Besides feeling claustrophobic walking from the car to the military base this afternoon because of the 107+ degree heat, life so far in Bahrain is exciting – in a somewhat peaceful, relaxing sort of way. Only because after three weeks of non-stop paperwork, phone calls and faxes, spring cleaning, selling and discarding, painting, patching, and caulking, a 16 hour plane ride punctuated by a layover in Amsterdam was not so unappealing.
And now, in our short-term apartment, which is part of the Gulf Hotel, I am temporarily quite content to have no cleaning or cooking to do on a regular basis. We walked into our room late this afternoon after taking a tour of the military base to which we will have military passes, and our room was being cleaned and beds made; we nonchalantly slipped back out, although I must confess I did have a fleeting urge to offer to help the Indian concierge fluff the pillows. Very fleeting. Speaking of Indian, we have enjoyed the surprise each time we open the door to a different nationality – Pakistani, Arab, Indian, Philipino, all of them as friendly as can be.
The heat today plus humidity brought back vivid memories of my childhood in Saudi Arabia, when I would cup my hands over my mouth and nose to get a deeper breath as the heat was so stifling; today, I was that child again, teaching this trick to my own children, who could not refrain from incessant reminders that it was so hot outside. Perhaps they did not notice the sweat dripping from my temples and the flush of my sticky cheeks.

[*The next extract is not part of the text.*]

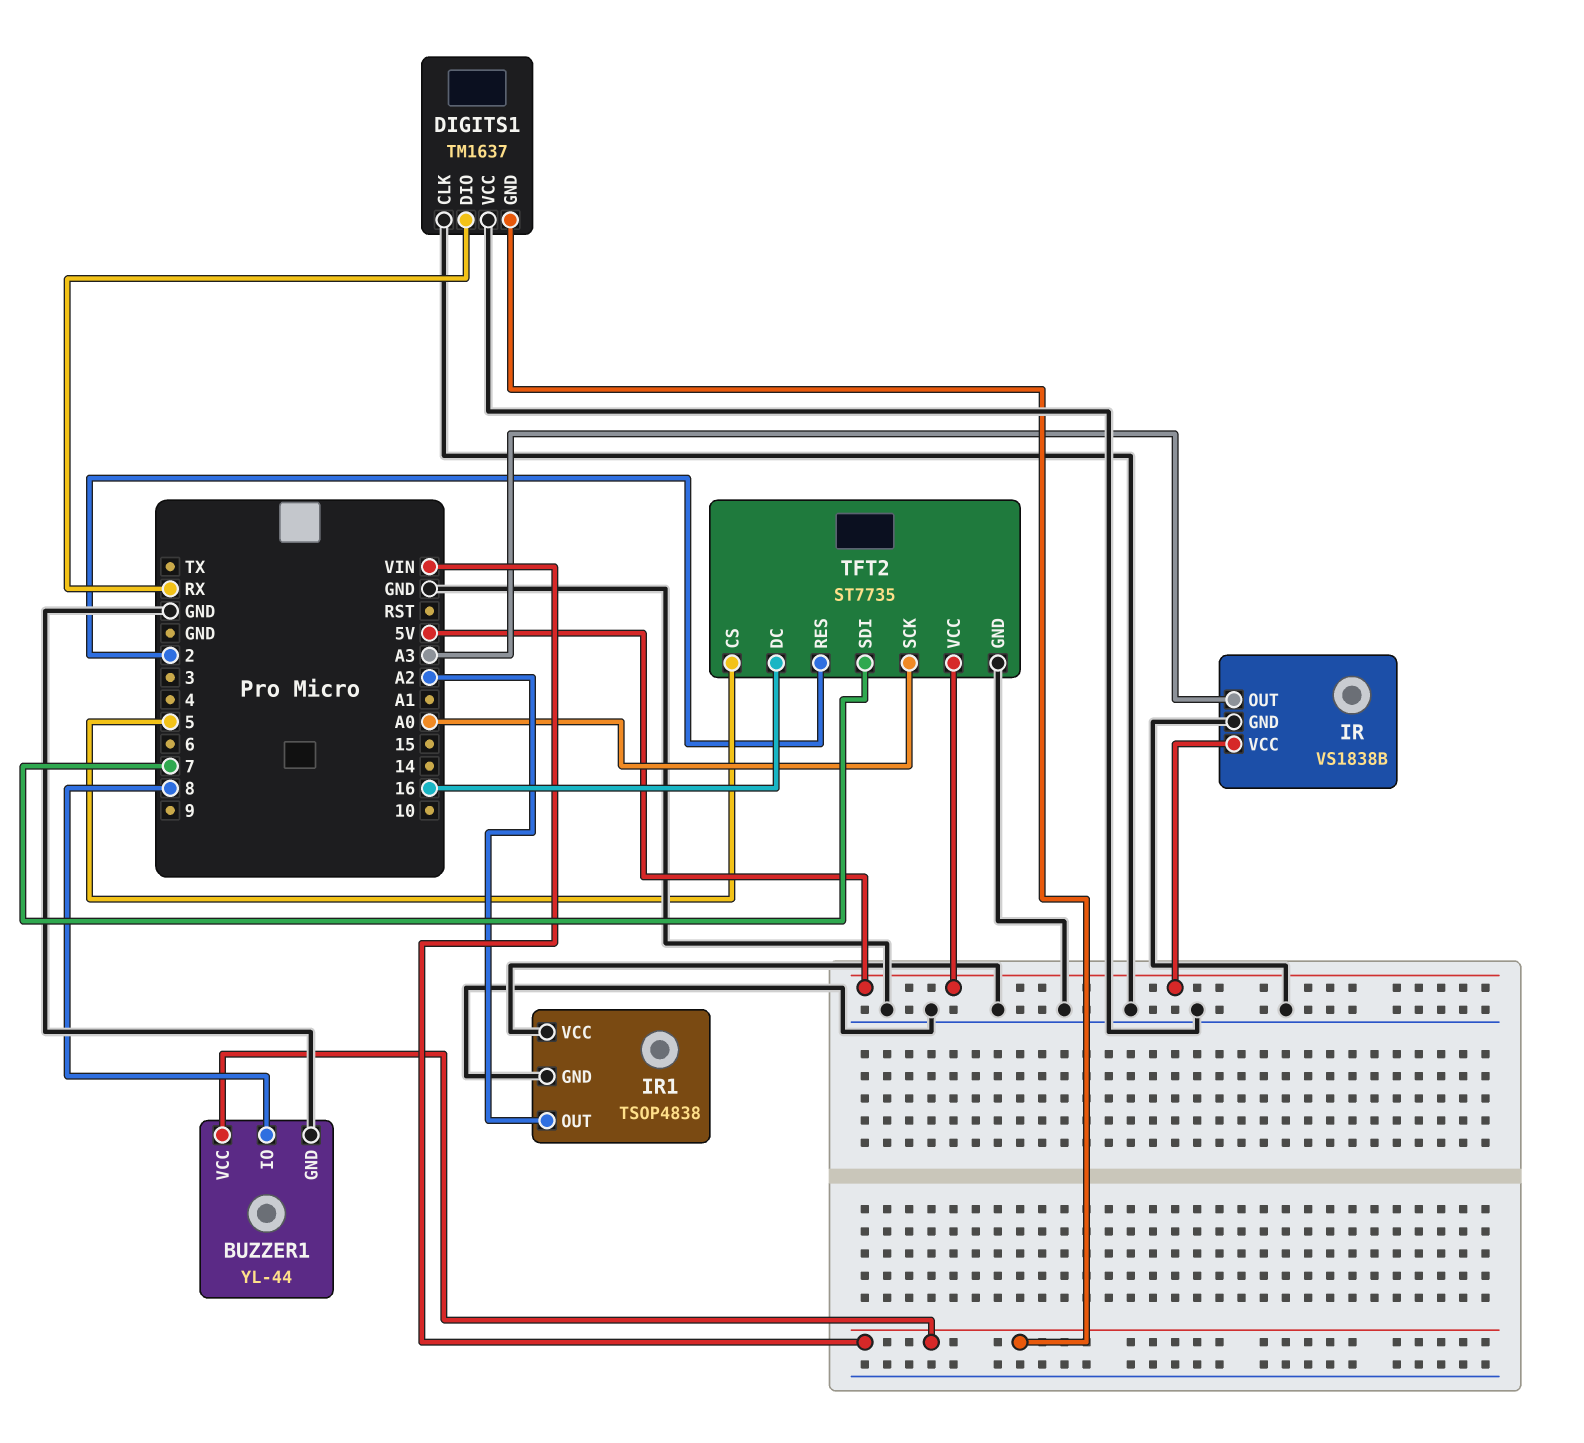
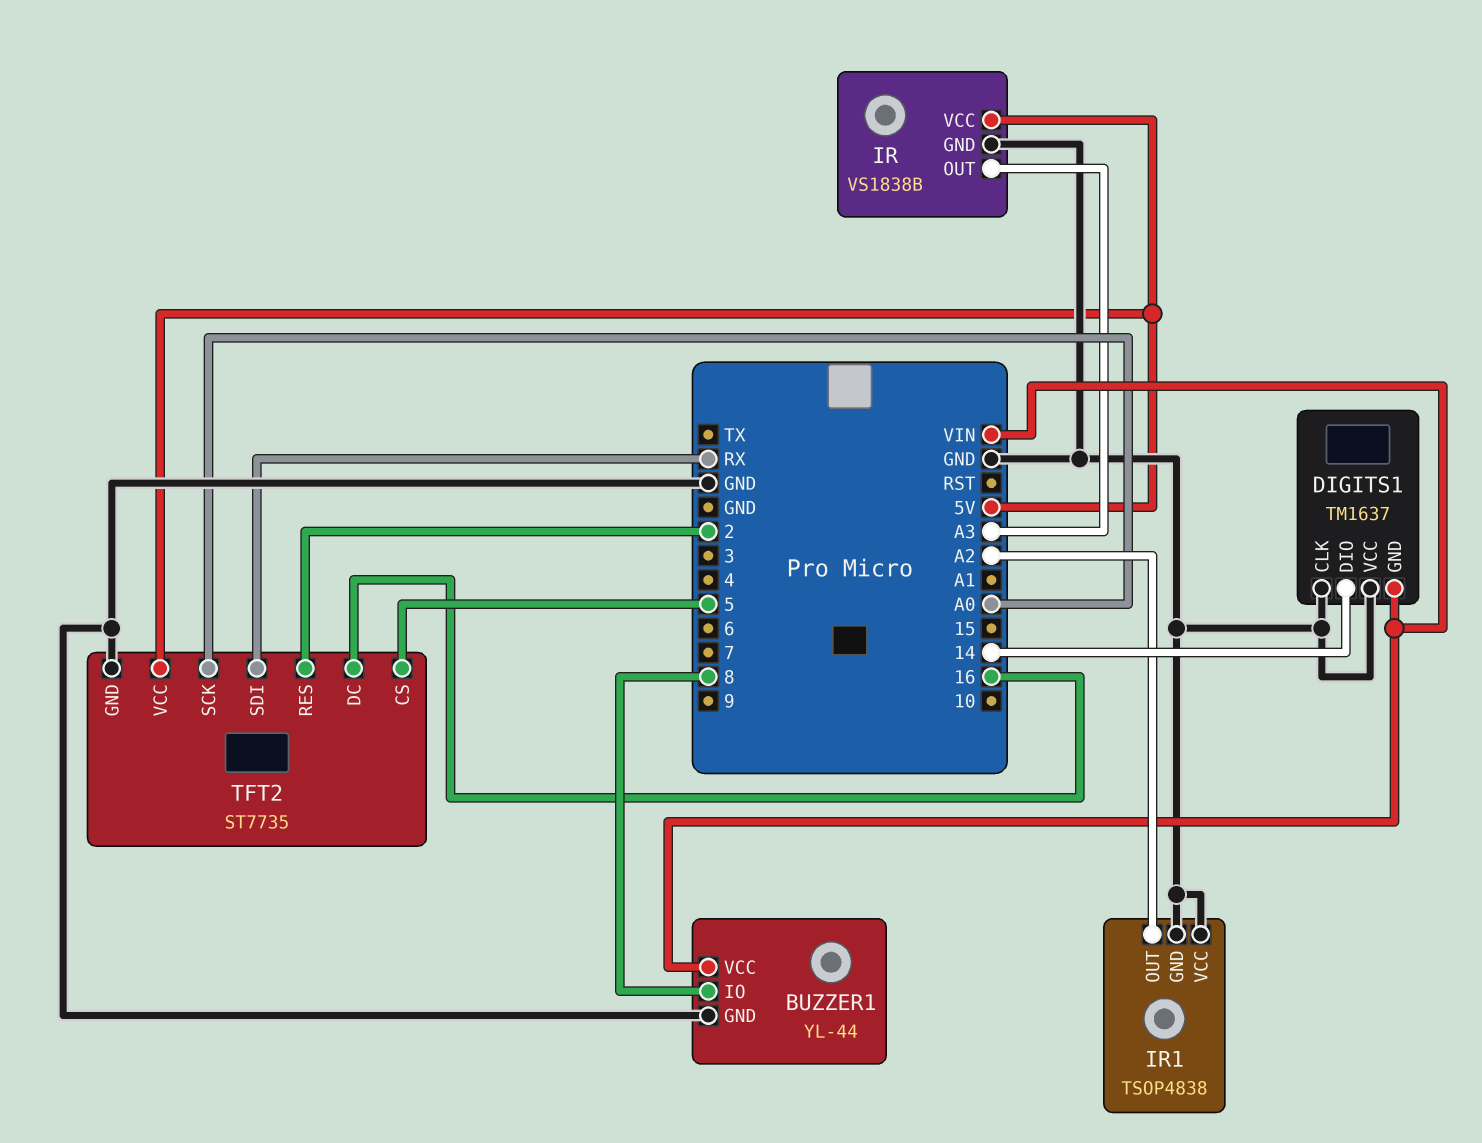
DIGITS1 pin DIO: RX -> 14
TFT2 pin SDI: 7 -> RX

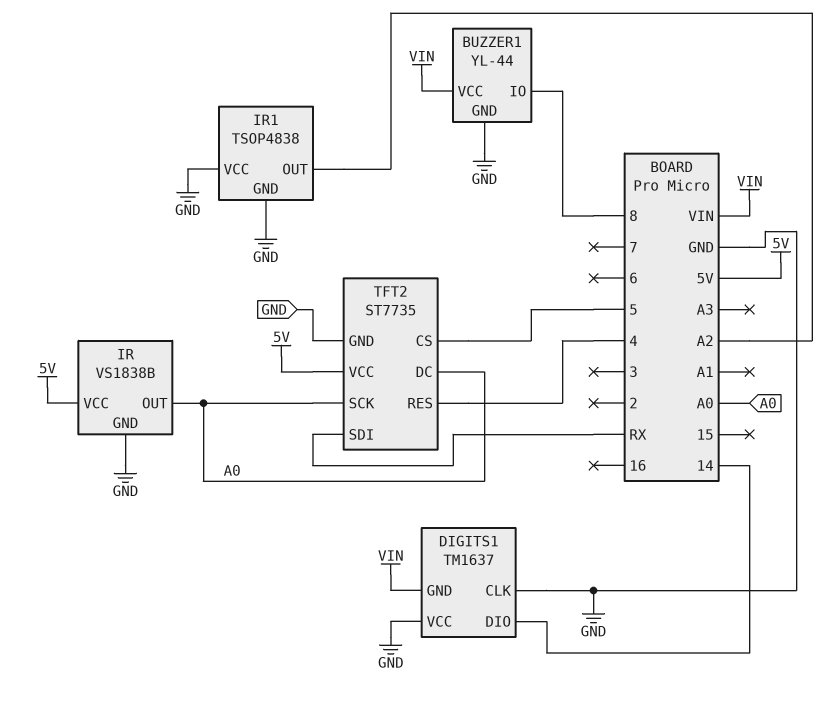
IR pin OUT: A3 -> A0
TFT2 pin DC: 16 -> A0
TFT2 pin RES: 2 -> 4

The school where Josh will be teaching and Cayden will be attending Kindergarten is truly amazing. Their mission “is to provide an Exemplary Education that Inspires and Prepares All DoDEA Students for Success in a Dynamic, Global Environment.” I loved looking in the classrooms and seeing such a diverse student body, and walking through the halls adorned with the writings and art inspired by the 46 different countries represented at the school. I stood mesmerized as I peered into the cafeteria/assembly hall and saw an array of flags suspended from the walls and a big paper earth surrounded by hand-crafted boys and girls in a splendor of costume and cultural dress. The world, opening up for Cayden and Anya, even in a cafeteria.
We welcome the unexpected that we encounter each day, the unknown, the change, the diversity, the vast differences in such a culture and the adventure of it all. We accept the challenges because we know adventure is not truly adventure without them. We have left family, friends, comfort and ease for this beautiful journey – thank you for being a part of it with us.